Guest blog post by Jay Williams, Assistant Secretary for Economic Development 

Traveling this week on my first official trip as Assistant Secretary for Economic Development, I was honored to participate in the National Congress of the American Indians mid-year conference “Claiming our Rights and Strengthening our Governance” in Anchorage, Alaska.
 
While there, I served on a panel with Kevin Washburn, Assistant Secretary of Indian Affairs at the U.S. Department of the Interior, Kevin Gover, Director of the National Museum of the American Indian and former Assistant Secretary of Indian Affairs, and James M. Olguin, Councilman, Southern Indian Tribe. We met with tribal leaders for a focused discussion on the importance of developing modern trust management systems and creating the conditions for economic growth on tribal trust lands. 
 
The Obama Administration has a long history of being actively engaged in helping tribal communities expand their economic footprint, and recent changes in federal laws and regulations have opened the door to development of tribal trust lands. As a critical part of our discussion, I explained how the U.S. Department of Commerce can work with Tribes to develop these lands and attract the private investment they need to create more jobs.
 
For nearly 50 years, the Commerce Department’s Economic Development Administration has partnered with Tribal communities throughout the United States to foster job creation, collaboration and regional innovation.

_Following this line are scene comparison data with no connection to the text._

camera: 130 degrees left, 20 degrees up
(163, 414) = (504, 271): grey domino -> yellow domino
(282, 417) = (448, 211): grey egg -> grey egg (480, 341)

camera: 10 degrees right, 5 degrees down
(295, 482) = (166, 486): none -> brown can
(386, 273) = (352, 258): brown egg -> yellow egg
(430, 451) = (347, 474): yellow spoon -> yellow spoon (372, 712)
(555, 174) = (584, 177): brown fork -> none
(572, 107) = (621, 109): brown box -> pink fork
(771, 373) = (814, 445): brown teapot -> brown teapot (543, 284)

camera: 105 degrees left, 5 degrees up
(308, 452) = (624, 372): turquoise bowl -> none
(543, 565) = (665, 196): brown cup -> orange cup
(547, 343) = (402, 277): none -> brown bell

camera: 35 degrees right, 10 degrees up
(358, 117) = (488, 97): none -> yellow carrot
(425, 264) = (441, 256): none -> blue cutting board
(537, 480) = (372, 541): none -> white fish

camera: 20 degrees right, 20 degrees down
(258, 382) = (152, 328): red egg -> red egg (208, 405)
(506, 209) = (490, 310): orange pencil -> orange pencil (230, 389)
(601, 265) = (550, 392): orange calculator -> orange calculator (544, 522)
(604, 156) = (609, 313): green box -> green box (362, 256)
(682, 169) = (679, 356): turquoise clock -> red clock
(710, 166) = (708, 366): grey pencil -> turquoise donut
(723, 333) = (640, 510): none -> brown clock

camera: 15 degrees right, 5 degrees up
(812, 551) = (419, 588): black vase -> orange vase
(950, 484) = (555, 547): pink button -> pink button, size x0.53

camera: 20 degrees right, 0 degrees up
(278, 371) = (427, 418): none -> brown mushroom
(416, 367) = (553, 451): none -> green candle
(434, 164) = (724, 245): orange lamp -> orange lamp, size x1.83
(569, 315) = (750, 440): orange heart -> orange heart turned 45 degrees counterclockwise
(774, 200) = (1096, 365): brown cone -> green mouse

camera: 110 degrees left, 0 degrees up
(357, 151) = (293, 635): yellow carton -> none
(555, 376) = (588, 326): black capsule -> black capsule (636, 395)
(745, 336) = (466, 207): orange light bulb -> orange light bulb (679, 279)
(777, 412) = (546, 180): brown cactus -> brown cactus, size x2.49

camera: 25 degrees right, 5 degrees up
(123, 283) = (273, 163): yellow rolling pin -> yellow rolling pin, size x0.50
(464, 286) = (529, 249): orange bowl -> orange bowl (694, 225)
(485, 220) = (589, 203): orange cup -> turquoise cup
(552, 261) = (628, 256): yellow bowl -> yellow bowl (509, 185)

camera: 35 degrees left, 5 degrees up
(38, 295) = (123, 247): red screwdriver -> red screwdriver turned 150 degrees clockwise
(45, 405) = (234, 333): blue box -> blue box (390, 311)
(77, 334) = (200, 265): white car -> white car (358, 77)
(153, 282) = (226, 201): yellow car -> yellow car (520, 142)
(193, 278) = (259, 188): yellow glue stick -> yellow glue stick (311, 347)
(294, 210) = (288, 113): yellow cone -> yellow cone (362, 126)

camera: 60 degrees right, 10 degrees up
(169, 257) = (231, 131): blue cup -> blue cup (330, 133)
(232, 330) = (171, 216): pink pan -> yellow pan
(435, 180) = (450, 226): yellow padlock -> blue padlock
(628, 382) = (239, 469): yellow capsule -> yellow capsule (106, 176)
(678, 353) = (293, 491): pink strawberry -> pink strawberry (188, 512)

In the last five years alone, EDA has awarded nearly $42 million in assistance to Indian tribes to help them plan and implement their bottom-up economic development strategies.
 
EDA provides partnership planning grants to native Tribes to help develop comprehensive economic development strategies (CEDS) that articulate and prioritize their strategic economic goals and then works with them to implement those plans. EDA can provide grants to address a broad array of needs from construction to non-construction, technical assistance, and revolving loan fund projects to help attract capital to Indian country.
 
On Friday, President Obama will visit the Standing Rock Sioux Tribe in Cannonball, North Dakota, to discuss additional steps the Administration will take to support jobs, education, and self-determination in Indian Country. 
 
As the President said in an op-ed published in anticipation of his visit, “The history of the United States and tribal nations is filled with broken promises. But I believe that during my Administration, we’ve turned a corner together. We’re writing a new chapter in our history – one in which agreements are upheld, tribal sovereignty is respected, and every American Indian and Alaskan Native who works hard has the chance to get ahead. That’s the promise of the American Dream. And that’s what I’m working for every day – in every village, every city, every reservation – for every single American.”
 
Today, honoring the nation-to-nation relationship with Indian Country isn’t the exception; it’s the rule. 
 
The Department of Commerce will continue to build on our efforts in Indian Country. We are committed to assisting Tribal communities and Native American-owned businesses with economic development so they have the same opportunity as all Americans.